Début de reconnaissance de la misophonie

Leur première étude, publiée le 23 janvier 2013 dans la revue Plos One, propose une première étude de la misophonie. “Certains patients rapportent une préoccupation avec un son humain aversif spécifique qui déclenche une agression impulsive, écrivent les auteurs de l'étude. Cette condition est relativement inconnue et n'a jusqu'à présent jamais été décrite, bien que le phénomène ait été nommé de manière anecdotique misophonie.” Pour qualifier scientifiquement ce trouble, les chercheurs ont recruté puis interrogé 42 patients se signalant comme misophones, à qui ils ont fait passer des examens psychiatriques. “Les patients misophoniques partagent un schéma similaire de symptômes dans lequel un stimulus auditif ou visuel provoque une réaction physique aversive immédiate avec colère, dégoût et agressivité impulsive, observent-ils. L'intensité de ces émotions a provoqué des obsessions ultérieures avec le signal, l'évitement et le dysfonctionnement social avec une souffrance intense. Les symptômes ne peuvent pas être classés dans les systèmes nosologiques actuels. Nous suggérons que la misophonie soit classée comme un trouble psychiatrique distinct. Les critères diagnostiques pourraient aider à reconnaître officiellement les patients et le trouble, améliorer son identification par les soignants professionnels et encourager la recherche scientifique.”

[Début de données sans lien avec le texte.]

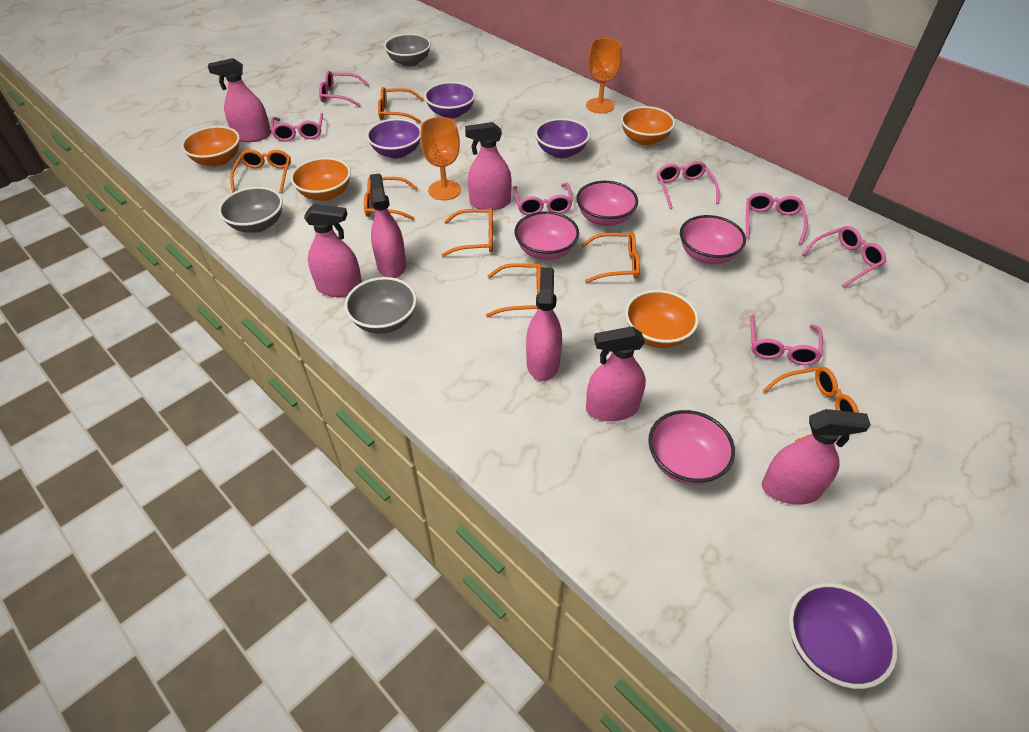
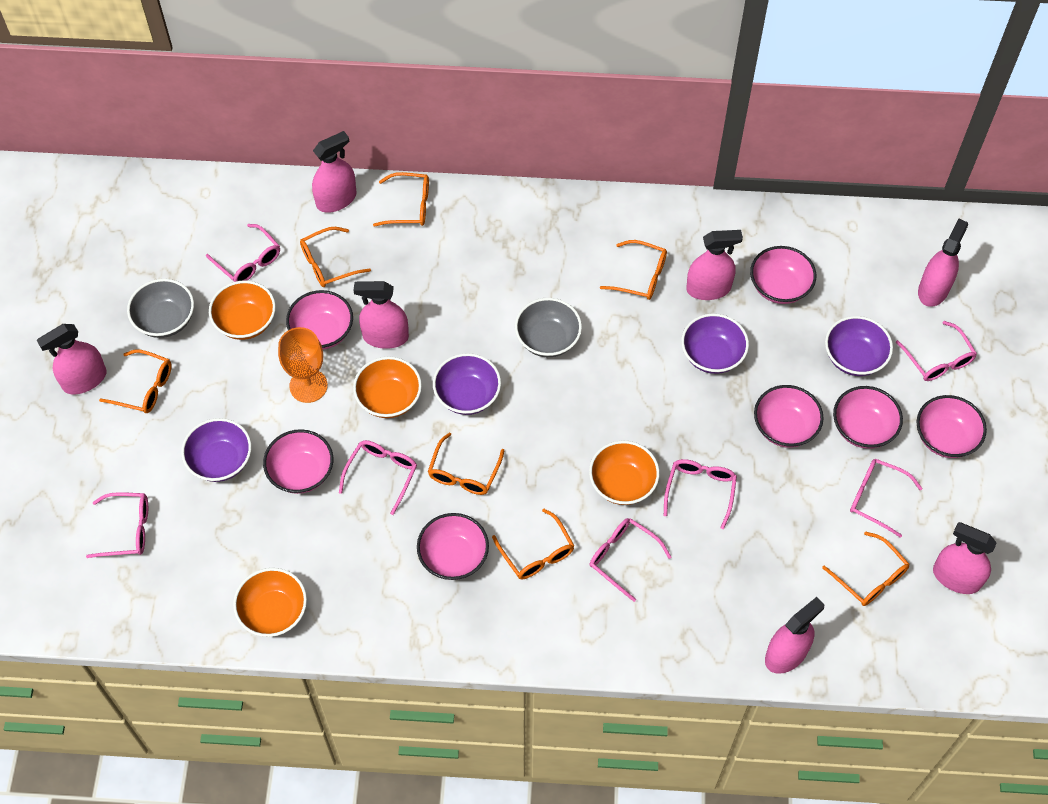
grey bowl: 3 -> 2
orange goblet: 2 -> 1
pink bowl: 4 -> 7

Quelques années plus tard, cette même équipe publie une deuxième étude, le 1er août 2017 dans le Journal of affective disorder, sur une possible prise en charge de ces patients. Ils tentent de soigner 90 patients atteints de misophonie grâce à différentes techniques de thérapie cognitivo-comportementale. Après 8 séances de groupe toutes les 2 semaines, ils remarquent que 48% des personnes ont une réduction significative des symptômes, notamment chez ceux où les réactions étaient les plus fortes et matérialisées par le dégoût. Cependant, comme l'expérimentation s'est faite avec la pleine connaissance du patient, un effet placebo peut fausser ces résultats. Les chercheurs espèrent pouvoir mener d'autres recherches à ce sujet.